Slowly… painfully… he levered his eyelids open.
He lay in the small storage room he’d been about to investigate when the world around him had faded to black. A pair of inappropriate pink high-heeled sandals hammered a trail back and forth before his eyes. He forced his gaze upward from magenta toenails to hot pink Capri pants and a ruffled halter-top.
As the woman made the turn in his direction, he wasn’t particularly surprised to see the artificially preserved face of Karen Hammonds. The awkward piece of the puzzle.
He fumbled to sit up, ignoring the panoramic light show that strobed in front of his eyes. “What’s the point of this, Karen?”
“I wanted to talk to you.”
He raised an eyebrow at her extreme measures. The simple gesture shot an arrow of pain straight through his temple. “You could have asked.”
“I planned to arrange a meeting, but when you showed up here, where I’ve been holed up for the past few days, there wasn’t any point in doing it the polite way. I need you to hear me out.”

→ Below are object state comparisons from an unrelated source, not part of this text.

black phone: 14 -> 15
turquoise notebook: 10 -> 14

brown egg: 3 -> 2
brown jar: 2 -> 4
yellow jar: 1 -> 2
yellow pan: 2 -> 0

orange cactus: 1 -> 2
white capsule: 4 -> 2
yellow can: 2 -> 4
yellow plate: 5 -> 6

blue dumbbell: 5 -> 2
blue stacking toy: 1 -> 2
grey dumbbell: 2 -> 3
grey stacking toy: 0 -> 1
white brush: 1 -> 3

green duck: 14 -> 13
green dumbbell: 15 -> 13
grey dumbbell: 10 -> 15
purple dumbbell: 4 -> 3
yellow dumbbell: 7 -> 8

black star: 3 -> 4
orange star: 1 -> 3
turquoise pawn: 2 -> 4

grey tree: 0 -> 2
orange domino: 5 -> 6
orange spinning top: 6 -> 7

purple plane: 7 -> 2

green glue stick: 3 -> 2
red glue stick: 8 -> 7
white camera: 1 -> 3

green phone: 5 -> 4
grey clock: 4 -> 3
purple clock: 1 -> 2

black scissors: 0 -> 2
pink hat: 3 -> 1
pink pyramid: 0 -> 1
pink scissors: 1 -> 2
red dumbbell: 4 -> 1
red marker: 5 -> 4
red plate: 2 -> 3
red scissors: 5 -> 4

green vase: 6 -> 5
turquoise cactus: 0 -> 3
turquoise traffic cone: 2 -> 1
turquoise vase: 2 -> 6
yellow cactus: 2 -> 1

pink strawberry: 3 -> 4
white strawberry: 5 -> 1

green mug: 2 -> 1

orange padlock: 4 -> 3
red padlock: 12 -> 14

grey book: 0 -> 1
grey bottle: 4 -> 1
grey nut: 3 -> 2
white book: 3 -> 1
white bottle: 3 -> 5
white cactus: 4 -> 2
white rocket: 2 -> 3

He nodded and winced as about twenty jackhammers pounded through his head. “I’m all ears.”
She wasted her time and his by batting tired coquettish eyes his way. “I need your help.”
“Okay.” His tongue—like his brain—felt thick and fuzzy. “Why don’t you untie me?” He shifted his hands behind his back, testing the flexibility of the ropes.
“Not yet,” she said. “I don’t trust you.”
How ironic. “Then we’re even.”
“I need to get out of the country fast, and I need you to take me.”
Okay, now he really didn’t think the day could hold any more surprises. “Why me?”
“Because you have a private jet and access to all those piles of lovely Bradford money.”
“Why would I take you anywhere? Or give you money?”
Karen tapped a hot pink fingernail against her lip. “Because right now, your uncle’s sitting in a boatload of trouble, and I can get him out.”
Mention of Arthur brought forth another round of nausea. Dylan swallowed it back. “You know, I don’t feel as kindly toward my uncle as I normally do. I might need more of an incentive than that.”
“No way,” she scoffed. “Everyone knows you Bradfords have more family loyalty than the Kennedys.”
“Not anymore.” Dylan worked his wrists against the ropes while he took a verbal stab in the dark. “But I would like to know why you killed Lana Harris. And Henry Stillberg.”
For one blessed moment, she halted her round of frenetic pacing. “Figured that out, did you?”
“There’s no other reason for you to be here and to be in such a hurry to get out of Dodge. Maybe for the right information I’ll agree to help you.”
She sighed in disgust, reached into a frilly, impractical handbag, and withdrew a .38 handgun. “Maybe you just need the right incentive.”
Damn. Why hadn’t his family thrown more of their wealth and political influence behind a bill for stricter firearm laws? “He who holds the gun,” Grandfather Bradford had always said, “holds the power.” Or something like that. With one leveled at his chest, Dylan couldn’t argue with the premise. “Just stay calm and tell me what you want.”
“We’ll get in your car, and you’ll take me to the Podunk airport where your plane is stored.”
“Right.” His head swam as he tried to get to his feet, but she waved him back to the floor with the gun. “What about the cash you need?”
“You can get it for me when we get to the Caymans.”